RE: Flat Tax.

Daniel Dixon (
Tue, 8 Jun 1999 14:41:29 +0100

?Charge sales tax on stocks and bonds at the same rate as on every
?consumer item?

Ideally yes.

A flat tax of 0.1% on every single transaction that takes place is the fairest form of taxation. This form of tax would (currently) net more income than all the current sales and income taxes that are out there. The financial world runs on (large amounts of) money changing hands very quickly.

The benefit to the individual is obvious. You have effectively a 0.1% income tax when you are given money and a 0.1% sales tax whenever something is bought.

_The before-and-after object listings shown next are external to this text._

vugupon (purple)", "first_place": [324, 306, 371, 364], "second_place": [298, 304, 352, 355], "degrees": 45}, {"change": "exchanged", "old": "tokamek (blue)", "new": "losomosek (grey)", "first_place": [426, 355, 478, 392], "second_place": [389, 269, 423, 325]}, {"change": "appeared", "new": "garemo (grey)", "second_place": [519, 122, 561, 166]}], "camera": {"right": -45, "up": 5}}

This would of course end up slowing down the big money financial world and would have many economic repercussions because this small percentage would eat significantly into the profit generated from these transactions. On the other hand it encourages investment, decreases inflation and provides a very real economic advantage for developing countries.

Why doesn't this happen now? Two reasons.

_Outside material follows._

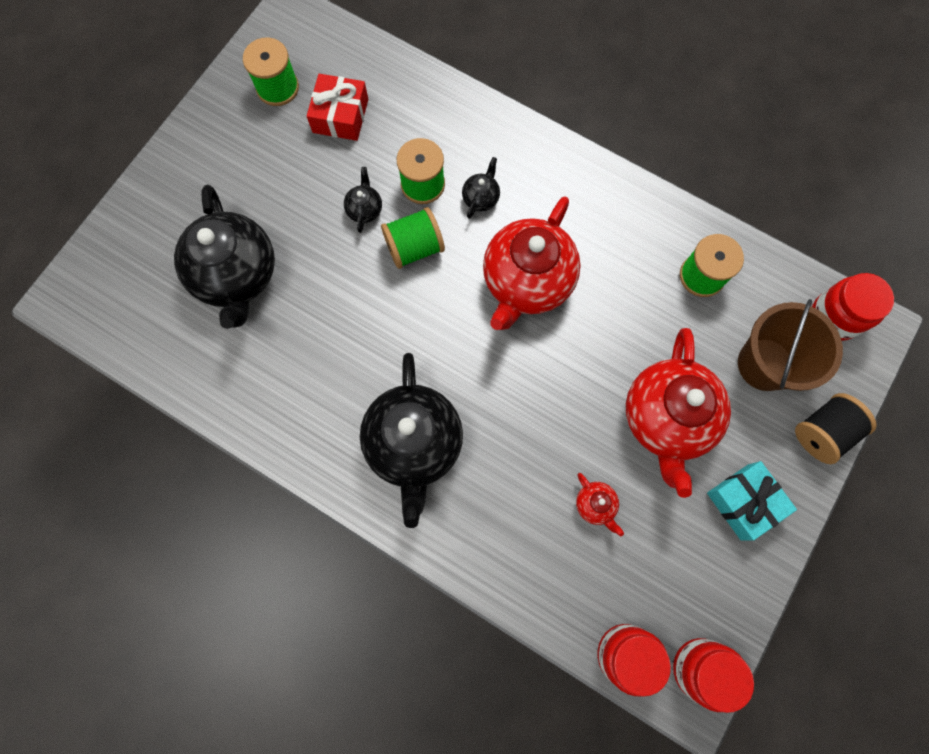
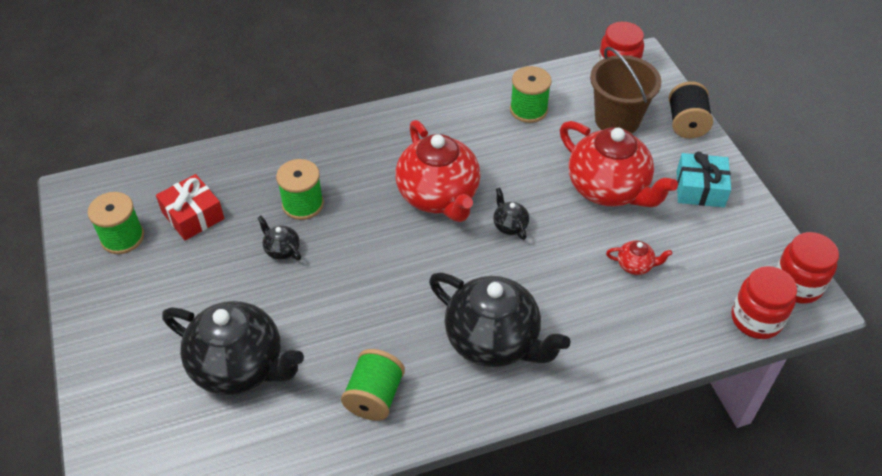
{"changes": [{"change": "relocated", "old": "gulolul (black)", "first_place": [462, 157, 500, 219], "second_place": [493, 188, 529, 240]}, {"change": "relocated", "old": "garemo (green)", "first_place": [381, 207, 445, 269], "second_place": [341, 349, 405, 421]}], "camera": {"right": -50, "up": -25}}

Firstly the monetary system would need to be fully (or near so) computerized , with an integrated taxation system, to track this. Which it is not even in developed countries, and it would require world wide adoption of principles like this to avoid offshore relocation of financial centers.

Secondly, the powers that be, those that control legislation (and I'm not trying to evoke any conspiracy theories here), have a vested interest in the current taxation paradigm. They make a lot of money for themselves through transactions leveraging less than 1% profits (sometimes very minimal) on very large amounts of money.

Financial utopias are nice to dream about, but there are very real, very human, greedy people that control the way things are. The length of a term in (most) governments is 3-6 years. The amount of time it takes to make a real economic change? Substantially longer.

Daniel Dixon
"Insolvency abuse is the worst form of financial addiction"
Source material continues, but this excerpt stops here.